‘Passionate Intensity’ Has Brought About Political Consequences
There’s been a lot of talk about how Trump is a “disruptor,” overturning conventional wisdom, throwing out the playbook, tearing down the establishment, transgressing “democratic norms” and a dozen other similar cliches. There’s little debate about whether or not Trump has done these things, but there’s a massive divide out there about whether it’s a good thing or a bad thing. That debate itself is part of the problem. It’s not either/or but both/and.
Turning and turning in the widening gyre
The falcon cannot hear the falconer;
Things fall apart; the centre cannot hold;
Mere anarchy is loosed upon the world,
The blood-dimmed tide is loosed, and everywhere
The ceremony of innocence is drowned;
The best lack all conviction, while the worst
Are full of passionate intensity.—William Butler Yeats, “The Second Coming”
Given that things are not quite as dire some claim, it may be a bit premature to be dropping Yeats quotes in columns about the Trump administration. Donald Trump is not the “rough beast slouching toward Bethlehem” — or toward Washington, DC.
But just because people make fools of themselves comparing the 2016 election to Pearl Harbor and other calamities doesn’t mean things are not amiss.
There’s been a lot of talk about how Trump is a “disruptor,” overturning conventional wisdom, throwing out the playbook, tearing down the establishment, transgressing “democratic norms” and a dozen other similar cliches. There’s little debate about whether or not Trump has done these things, but there’s a massive divide out there about whether it’s a good thing or a bad thing. That debate itself is part of the problem. It’s not either/or but both/and.

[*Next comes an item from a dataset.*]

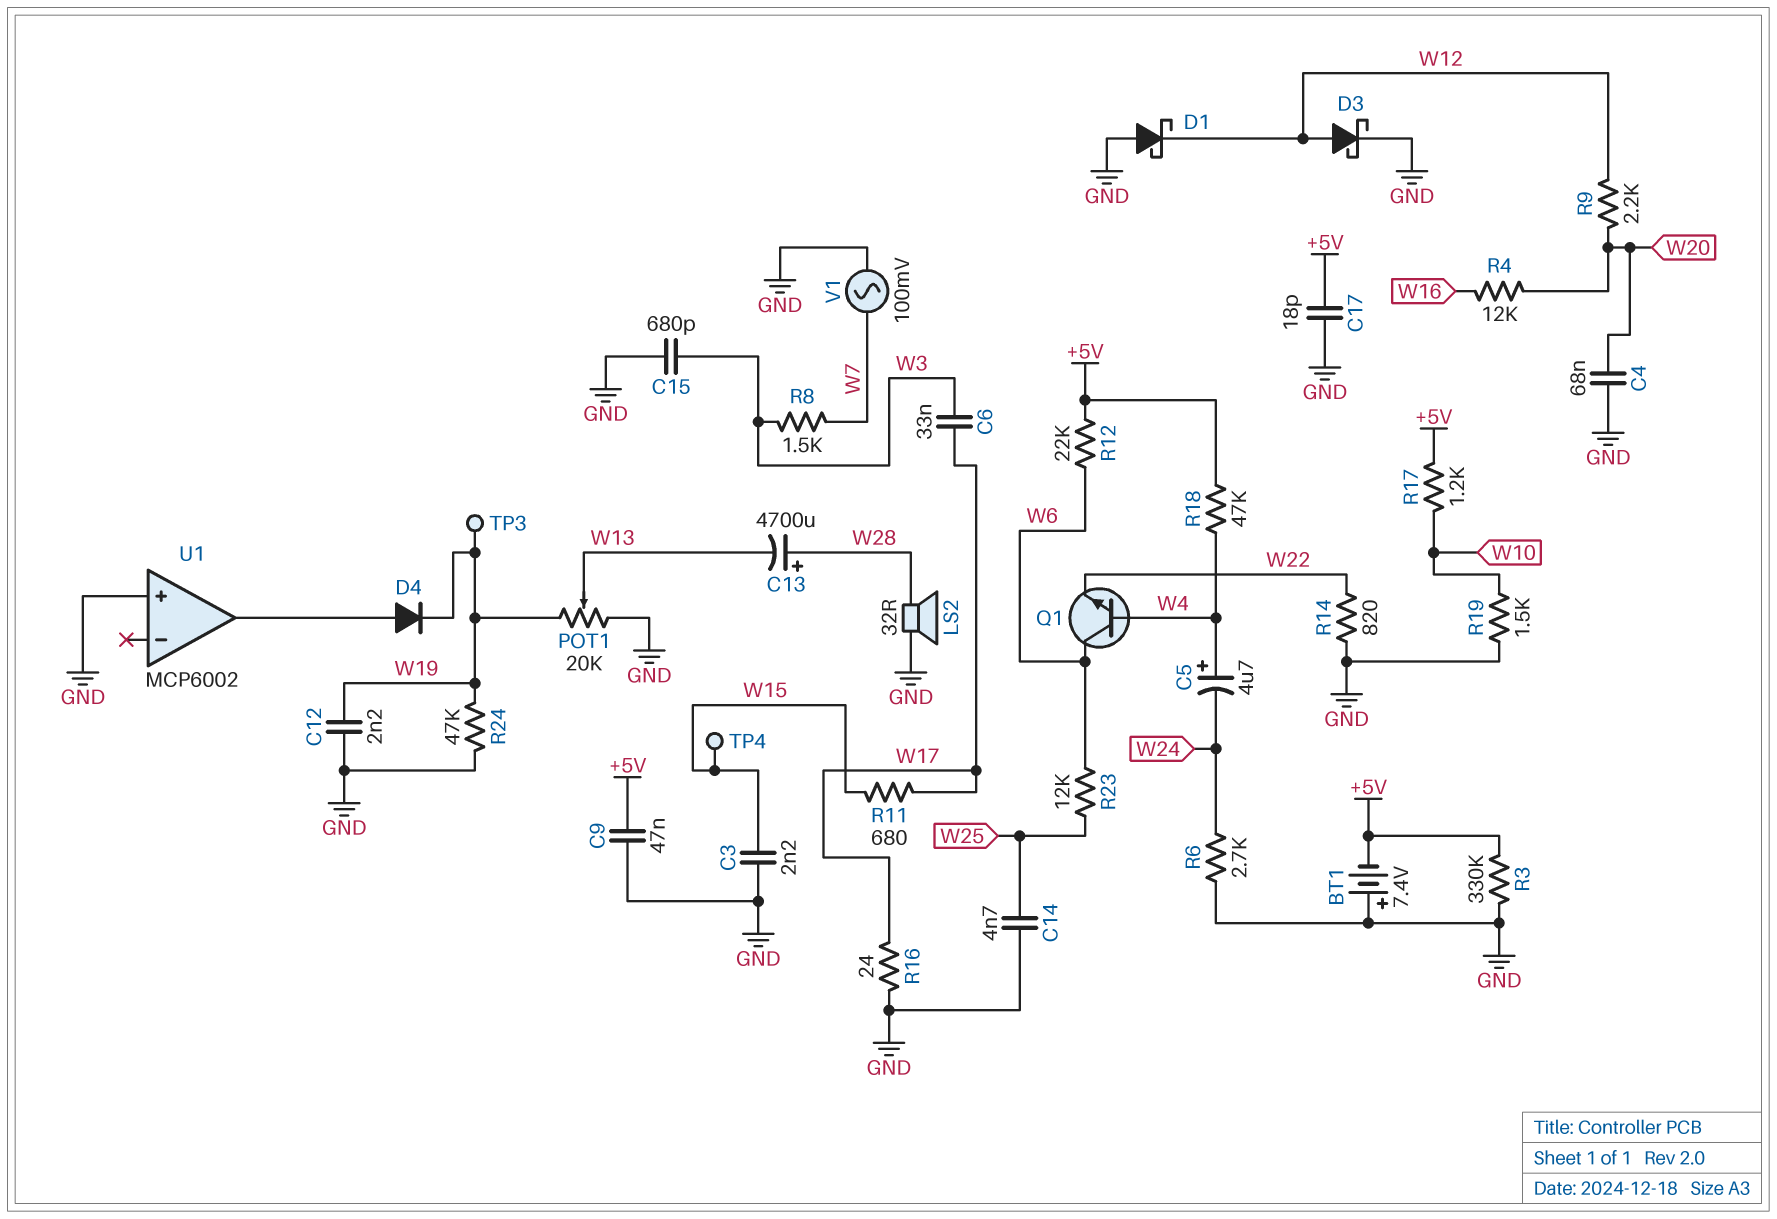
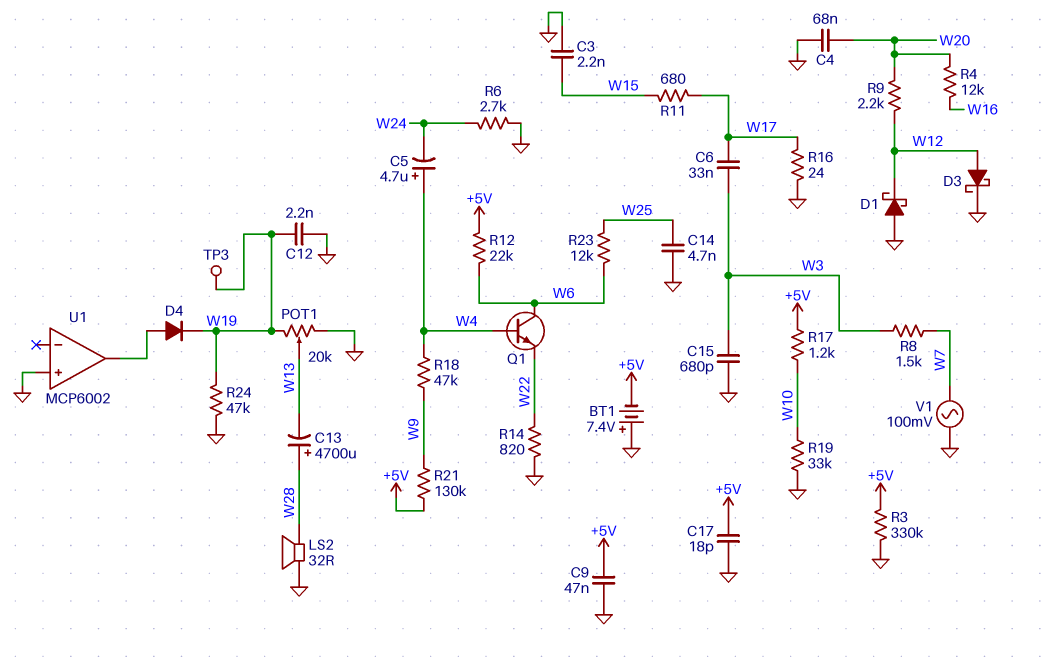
R18: 47k (+5V, W4) -> 47k (W4, W9)
R19: 1.5k (GND, W10) -> 33k (GND, W10)
R21: none -> 130k (+5V, W9)
TP4: test point (W15) -> none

Some of the things Trump has done to turn the page on politics-as-usual are probably good, and some are obviously bad. The problem with a bull in a china shop is that he doesn’t discriminate between the lousy dishware and the good stuff. More importantly, what distinguishes the lousy from the luxury is in the eye of the beholder.
Consider the current “war” between the intelligence community and the Trump White House. High-ranking officials somewhere inside the “deep state” have broken the rules to embarrass the Trump administration. Their campaign of extraordinary leaks paid off. They collected the scalp of retired Lt. Gen. Michael Flynn, who lasted as Trump’s national security adviser for about three weeks.
It remains unclear whether Flynn is a victim of an unfair smear, a bureaucratic bumbler who invited trouble, or some kind of nefarious collaborator with the Russians.
Flynn’s defenders, starting with the president himself, insist the leaks are the real scandal — and that Flynn was unfairly done in by “fake news.” This raises the question of why the president fired a trusted aide for a bogus accusation.
But the dynamic that concerns me is how a climate of “mere anarchy” has been loosed upon Washington. Trump spent much of the campaign touting, celebrating and promoting WikiLeaks as a “treasure trove.” “I love WikiLeaks!” Trump told a crowd that was chanting “Lock her up!”
He’s changed his tune of late, railing on Twitter against “the low-life leakers!” and insisting that stories based on leaks are outrageous and fraudulent: “FAKE NEWS media, which makes up stories and ‘sources,’ is far more effective than the discredited Democrats — but they are fading fast!”
Now, there’s certainly an important difference between government officials releasing top-secret information to settle political scores and a foreign government aiding in the hacking of the Democratic National Committee. But in the environment we’re in now, such distinctions seem more like niceties or talking points for professional spinners.
And that’s because in a world where one side sees inconvenient rules as illegitimate, it’s only natural that the other side will see rules that inconvenience them as illegitimate too.
This applies not just to laws or democratic norms but to simple good manners. Trump and his biggest supporters saw nothing wrong with insinuating that Ted Cruz’s father was an accomplice to JFK’s murder. They shrugged at his insults of his political opponents and even their wives. He and they reject any suggestion that he should apologize for such statements. But the merest slight against Trump or his family is an outrage.
This is how the center does not hold. Democracies — never mind civilizations — depend on a minimal amount of buy-in to rules of conduct and behavior. It’s no different than good sportsmanship. If you claim that every bad call by the ref is illegitimate because “the fix is in,” and this behavior pays off, the incentive for the other side to play by the rules evaporates.
Trump didn’t create the crisis of confidence in the rules, but his passionate intensity has accelerated the collapse.